Sweeney was Chief Pharmacist at Rachel Forster Hospital, in Redfern, New South Wales, Australia (now part of the Royal Prince Alfred Hospital), when she received her accolade in 1968. She delivered her acceptance speech late in 1968 in Perth. Prior to this, Sweeney had previously spent an extended period of time overseas from the end of 1949 (and prior to 1958).
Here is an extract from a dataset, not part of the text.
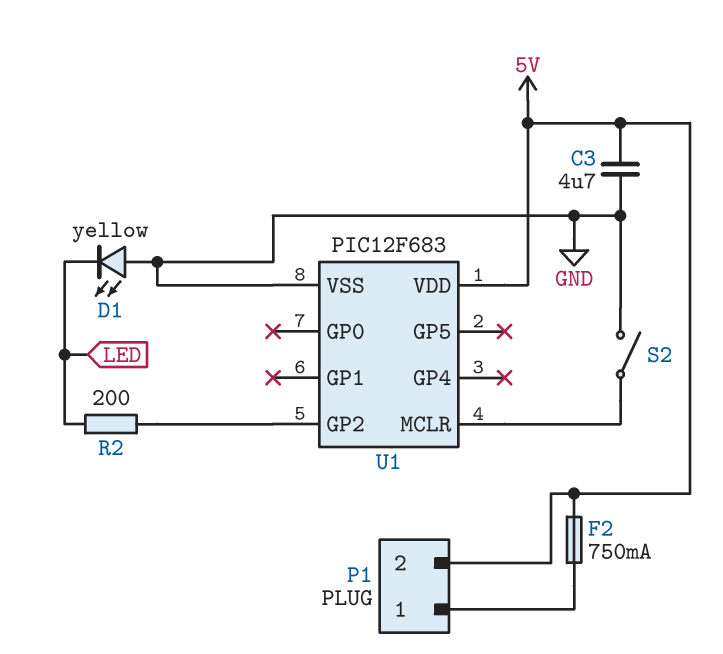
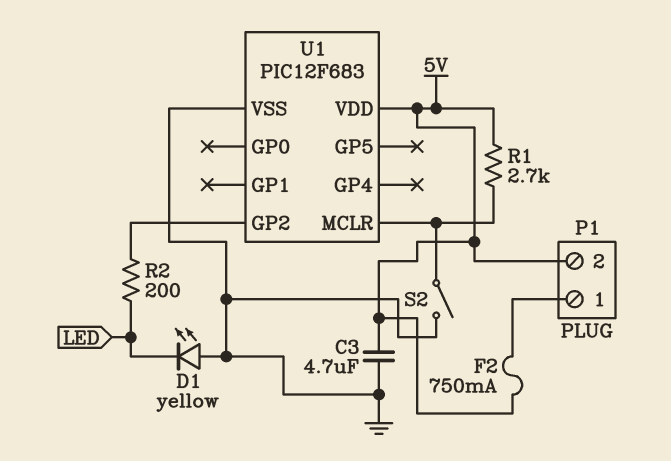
R1: none -> 2.7k (5V, U1/MCLR)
==Contributions to pharmacy==

Sweeney's contributions to pharmacy include extensive involvement in establishing professional pharmacy organisations and leadership roles:

- Sweeney held numerous responsible offices in various pharmaceutical groups
- She was a founding member of the first Hospital Pharmacists Society in NSW in 1940. The group disbanded, however, after she left for overseas in 1949.
- Upon returning to Australia, Sweeney in 1958 arranged an inaugural meeting of pharmacists from hospital, academic institutions and industry.
- In 1962, she helped establish the New South Wales Branch of the Society of Hospital Pharmaceutical Chemists of Australia -today known as the NSW Branch of The Society of Hospital Pharmacists of Australia (SHPA).
- Sweeney was also elected federal president of the Association of Women Pharmaceutical Chemists of Australia in 1967

==Special interest areas==

Sweeney's interests covered matters relating to the delivery of pharmaceutical services as an integral part of "total patient care" in a hospital setting. Her speech in 1968 elucidated both her understanding and vision of the role of pharmacy in hospital settings.

This included:

- The multifaceted processes behind the development of hospital pharmacy into the future, including teamwork psychology and communication skills.
- Transition towards the customisation of pharmacy services through a greater emphasis on individual prescriptions.
- Liaising with medical and nursing staff to create a system of checking, to ensure drugs are used for intended purposes and under safe conditions.
- Implementing imprest systems for distributing drugs on the wards to save time for nursing staff while also ensuring quality use of medicines
- Drug information services and adverse event reporting
- Effective people management to better utilise pharmacy resources in the face of growing demands on services provision
- Contribution of pharmacy to drug committees in good decision making
- Careful planning and budgeting processes, including forecasting, as part of good inventory control
- Providing lectures and career guidance on pharmacy to interested individuals

==Impact on pharmacy practice in Australia==

The predictions Sweeney included in her 1968 oration about the development of clinical pharmacy were accurate.

They encompassed:

- Monitoring the use of drugs in patients
- Preventing medication errors
- Increasing the presence of pharmacy in hospital wards
- Adverse drug reaction reporting
- Discharge medication management
- Surveillance of drug usage

The above activities today are generally considered to be normal aspects of hospital pharmacy practice.